What did Richard tell you about this one? It definatley has characteristics of both pardalis and babcocki, but looks more pardalis.


----------



## bikerchicspain (Apr 8, 2011)

I am with others on this,it's definately got one or even both parra is in him..
I think he's a male


----------



## Az tortoise compound (Apr 8, 2011)

For what it's worth....Looks like male "G.p.p." to me
or S.p.p. (whatever it is today)


----------



## bikerchicspain (Apr 8, 2011)

Oh come on the suspense is killing me, 

Tell us pleaseeeeee,

Oh and I want one.


----------



## onarock (Apr 8, 2011)

John, definate hybrid.


----------



## John (Apr 8, 2011)

Edna said:


> I'd be out of place even guessing on subspecies. However, I noticed in your "Jersey Shore" pics how much bigger this one looks compared to the others. Is this one the same age as your others?



yes


----------



## coreyc (Apr 8, 2011)

squamata said:


> Edna said:
> 
> 
> > I'd be out of place even guessing on subspecies. However, I noticed in your "Jersey Shore" pics how much bigger this one looks compared to the others. Is this one the same age as your others?
> ...



Your saying they are all the same age wow what is the weight difference ? How old are they ? He looks great


----------



## John (Apr 8, 2011)

Neal said:


> What did Richard tell you about this one? It definatley has characteristics of both pardalis and babcocki, but looks more pardalis.
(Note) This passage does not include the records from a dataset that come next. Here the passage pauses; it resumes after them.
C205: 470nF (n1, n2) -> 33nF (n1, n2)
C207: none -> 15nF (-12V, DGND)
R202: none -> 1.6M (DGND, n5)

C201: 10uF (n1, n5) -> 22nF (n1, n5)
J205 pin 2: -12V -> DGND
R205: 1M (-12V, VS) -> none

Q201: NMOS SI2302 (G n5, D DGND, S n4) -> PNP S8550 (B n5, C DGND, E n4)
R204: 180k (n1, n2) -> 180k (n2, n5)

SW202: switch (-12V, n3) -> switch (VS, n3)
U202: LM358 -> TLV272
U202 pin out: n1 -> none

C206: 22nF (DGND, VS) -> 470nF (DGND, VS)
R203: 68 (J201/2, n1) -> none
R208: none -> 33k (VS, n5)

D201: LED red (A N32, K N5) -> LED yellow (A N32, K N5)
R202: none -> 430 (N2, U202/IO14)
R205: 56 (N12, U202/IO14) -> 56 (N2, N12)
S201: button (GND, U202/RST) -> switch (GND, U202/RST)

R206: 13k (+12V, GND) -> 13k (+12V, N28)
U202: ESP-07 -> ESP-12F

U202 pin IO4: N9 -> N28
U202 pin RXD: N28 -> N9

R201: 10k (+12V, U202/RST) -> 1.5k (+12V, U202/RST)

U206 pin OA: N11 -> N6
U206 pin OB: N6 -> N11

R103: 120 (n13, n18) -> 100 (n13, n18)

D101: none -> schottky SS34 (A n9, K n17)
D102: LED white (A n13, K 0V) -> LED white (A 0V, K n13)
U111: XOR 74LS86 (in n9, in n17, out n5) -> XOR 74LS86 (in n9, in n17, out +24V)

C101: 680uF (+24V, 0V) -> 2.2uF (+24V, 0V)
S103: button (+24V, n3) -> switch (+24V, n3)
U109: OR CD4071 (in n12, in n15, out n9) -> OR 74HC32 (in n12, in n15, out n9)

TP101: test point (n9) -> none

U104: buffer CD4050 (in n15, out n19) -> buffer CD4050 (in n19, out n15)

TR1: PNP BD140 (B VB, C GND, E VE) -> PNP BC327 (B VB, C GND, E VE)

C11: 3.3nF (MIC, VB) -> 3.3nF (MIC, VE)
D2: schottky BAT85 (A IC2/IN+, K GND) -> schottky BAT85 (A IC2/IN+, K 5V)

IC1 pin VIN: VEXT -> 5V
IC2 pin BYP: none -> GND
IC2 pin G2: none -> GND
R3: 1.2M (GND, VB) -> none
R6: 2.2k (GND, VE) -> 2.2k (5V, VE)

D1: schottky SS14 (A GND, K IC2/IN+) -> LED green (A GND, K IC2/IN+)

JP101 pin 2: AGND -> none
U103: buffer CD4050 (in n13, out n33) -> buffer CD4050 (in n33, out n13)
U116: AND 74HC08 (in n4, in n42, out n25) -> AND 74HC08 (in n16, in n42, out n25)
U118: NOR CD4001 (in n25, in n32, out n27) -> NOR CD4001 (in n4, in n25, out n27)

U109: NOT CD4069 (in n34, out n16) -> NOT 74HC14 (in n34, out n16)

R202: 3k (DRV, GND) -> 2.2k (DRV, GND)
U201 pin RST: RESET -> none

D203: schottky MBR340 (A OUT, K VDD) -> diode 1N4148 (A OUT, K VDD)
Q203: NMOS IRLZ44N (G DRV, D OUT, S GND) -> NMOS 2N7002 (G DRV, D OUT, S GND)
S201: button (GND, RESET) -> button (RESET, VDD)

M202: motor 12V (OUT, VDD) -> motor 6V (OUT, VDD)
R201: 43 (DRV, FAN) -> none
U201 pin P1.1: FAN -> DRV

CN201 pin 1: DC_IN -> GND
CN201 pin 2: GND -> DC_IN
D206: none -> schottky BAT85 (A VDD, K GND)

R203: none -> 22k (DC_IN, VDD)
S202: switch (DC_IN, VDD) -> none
I have not recieved a response from Richard yet,I sent him a second email with pics this time.Maybe it will help him to remember,october was a long time ago.lol



onarock said:


> John, definate hybrid.



Based on what Paul?


----------



## onarock (Apr 8, 2011)

Size, coloration. See his 3rd vertebral scute? Notice how the first two vertebrals slope back to that one? And, that third one is back of center. gpp are known to be more back heavy where gpb are more front heavy (less sloping from 1-3). Also, the skin is slightly speckeled. I have seen gpb with similar skin but the speckels tend to not be as dark or pronounced. The plastron has more markings than the average gpb , but not as much as th average gpp. I think its a hybrid, but favoring more of the gpp traits. Based on that John


----------



## John (Apr 8, 2011)

coreyc said:


> squamata said:
> 
> 
> > Edna said:
> ...



Sorry my quick one word replie here is misleading.So what I should have said is the smallest one is only a few months old,the other three I aquired within a few weeks of each other and were all the same size(I am not sure of thier ages)so lets just say I have had the three larger ones since nov1 2010 give or take a week,right now the "hybrid" is 120g and 3.2 inches,while the next larger tort is at 2.5" and 63 gr the next is 2.5 and 54 gr.as of nov 1 they were (in the same order)2.5" 52gr-2.2" 52gr-2.2" 46gr


----------



## Balboa (Apr 8, 2011)

Hehe John,

What that guy is, is Geochelone (Stigmochelys) Pardalis Beauticus


----------



## John (Apr 8, 2011)

onarock said:


> Size, coloration. See his 3rd vertebral scute? Notice how the first two vertebrals slope back to that one? And, that third one is back of center. gpp are known to be more back heavy where gpb are more front heavy (less sloping from 1-3). Also, the skin is slightly speckeled. I have seen gpb with similar skin but the speckels tend to not be as dark or pronounced. The plastron has more markings than the average gpb , but not as much as th average gpp. I think its a hybrid, but favoring more of the gpp traits. Based on that John



And when you say are known to be,that would apply to s.p.p in its natural habitat that did not have the pet trade standard two dots?


----------



## Balboa (Apr 8, 2011)

Paul's sure been doing his research.


----------



## John (Apr 8, 2011)

Balboa said:


> Hehe John,
> 
> What that guy is, is Geochelone (Stigmochelys) Pardalis Beauticus



HAHA Brett,hold on to your hat I am stiring up the volcano over there in Hawaya. 



Balboa said:


> Paul's sure been doing his research.



aaaaaaaa Maybe not,He has gone from definate to I think already.


----------



## onarock (Apr 8, 2011)

LOL, John, John, John... Don't start.  But, no, I was referring to the pet trade CLADE! 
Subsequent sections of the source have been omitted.